JANUARY 15, 2015 — Boko Haram, Nigeria’s Islamist militants, got the world’s attention last year after kidnapping 276 schoolgirls. The despicable group still holds most of the girls, is still untamed and now appears to control much of the remote north of the country.
On Jan. 3, Boko Haram showed up in Baga, the last government-controlled town in Nigeria’s far north, and began shooting. Armed with AK-47s and rocket-propelled grenades, insurgents overran the local military base. They murdered civilians, burned houses to the ground and chased off survivors.
Two weeks later, the extent of the carnage in Baga isn’t clear. The town is cut off and the Nigerian government is providing few details. Estimates of the dead range from dozens to 150 to 2,000. The most specific picture to emerge comes from terrorized locals who fled: “I walked through five villages and each one I passed was empty except for dead bodies,” Yusuf Idris, a member of a civilian militia, told Britain’s Guardian newspaper.
Nigeria’s chaos is of its own making. The country is oil-rich. Its economy is Africa’s biggest and one of the world’s fastest-growing. Nigeria is also plagued by corruption and government incompetence. And it’s fractured by ethnic and religious tension: The wealthier south is mainly Christian, the poverty-stricken north is Muslim.
Out of Nigeria’s disarray came Boko Haram, whose name is local shorthand for “Western education is sinful.” The terrorism army, which seeks to carve out an Islamic state, has killed thousands and challenges Nigerian forces across several fronts. This week it launched an attack on a border town in neighboring Cameroon.
Several days ago Boko Haram adopted a shocking new strategy: employing a young girl of about 10 as a suicide bomber. Witnesses told The New York Times she detonated an explosive hidden under her veil in a marketplace in Maiduguri, killing as many as 20 and wounding more. “It’s something quite new, and it’s disturbing, using these young, young girls wearing hijabs,” a federal police official told the Times.
If Boko Haram’s aims and tactics sound familiar, yes, there is a connection to al-Qaida and the Islamic State. But it’s mainly that they share a twisted worldview: using terrorism to fight a religious war. Boko Haram is a Nigeria-based movement focused on attacking local targets and taking local control. It has not shown itself to be an active ally of al-Qaida and others in global jihad.
That shouldn’t diminish the threat: Africa is a battlefield, and fertile recruiting ground, in the terror war. The massacre in Paris at Charlie Hebdo was committed by two brothers of Algerian descent. In 2012, an al-Qaida affiliate in North Africa briefly took control of much of Mali. Umar Farouk Abdulmutallab, the al-Qaida “underwear” bomber who tried to bring down Northwest Airlines Flight 253 on Christmas Day 2009, is Nigerian. The point isn’t to demonize Africans; it’s to realize that the terror movement has strong tentacles far beyond the Middle East.

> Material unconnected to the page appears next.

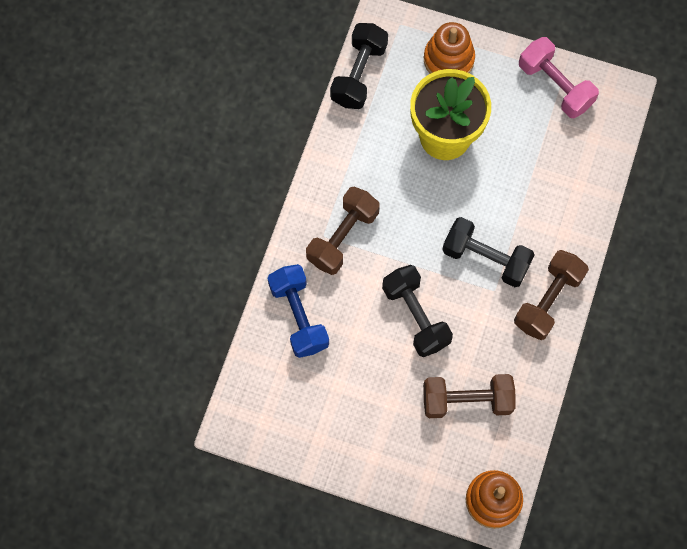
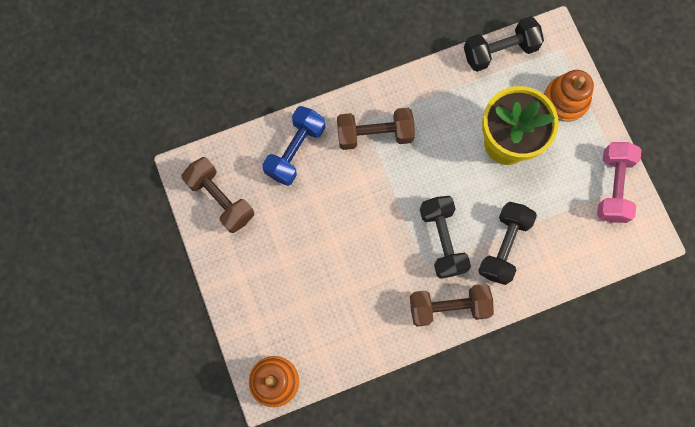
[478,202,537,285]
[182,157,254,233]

If the chaos in Nigeria continues, it will present potential opportunities for the broader jihadi movement to use Boko Haram-controlled territory as a base or haven. Nigeria has to get a handle on the violence, restore security and defeat Boko Haram. The United States can’t fight this battle but is willing to lend support. The trouble is that Nigeria’s government, reluctant to publicly admit its inability to stop let alone crush Boko Haram, gives potential allies the brush-off as much as it accepts their help.
One reason for the government’s split personality: Next month Nigeria holds a presidential election, pitting incumbent Goodluck Jonathan against Muhammadu Buhari, the main opposition candidate. Both vow to defeat Boko Haram — but they haven’t yet talked about losing the town of Baga.
There’s more than a whiff of denial in Nigeria’s weak response to a crisis that has victimized millions. That’s dangerous. Granted, the reach of Washington and other governments is limited here. That said, Nigeria’s long-term prosperity depends not only on its national security but also on keeping its share of the global oil market. That ought to create some leverage by which other governments can help Nigeria admit its vulnerability and defeat Boko Haram.
We hope the Obama administration finds ways to awaken and engage the country’s leadership. In ways many Americans haven’t yet grasped, Nigeria’s name belongs on the lengthening list of states — Afghanistan, Iraq, Libya, Syria and many more — where Islamist militants threaten to destroy history’s advancing arc of civilization and liberty.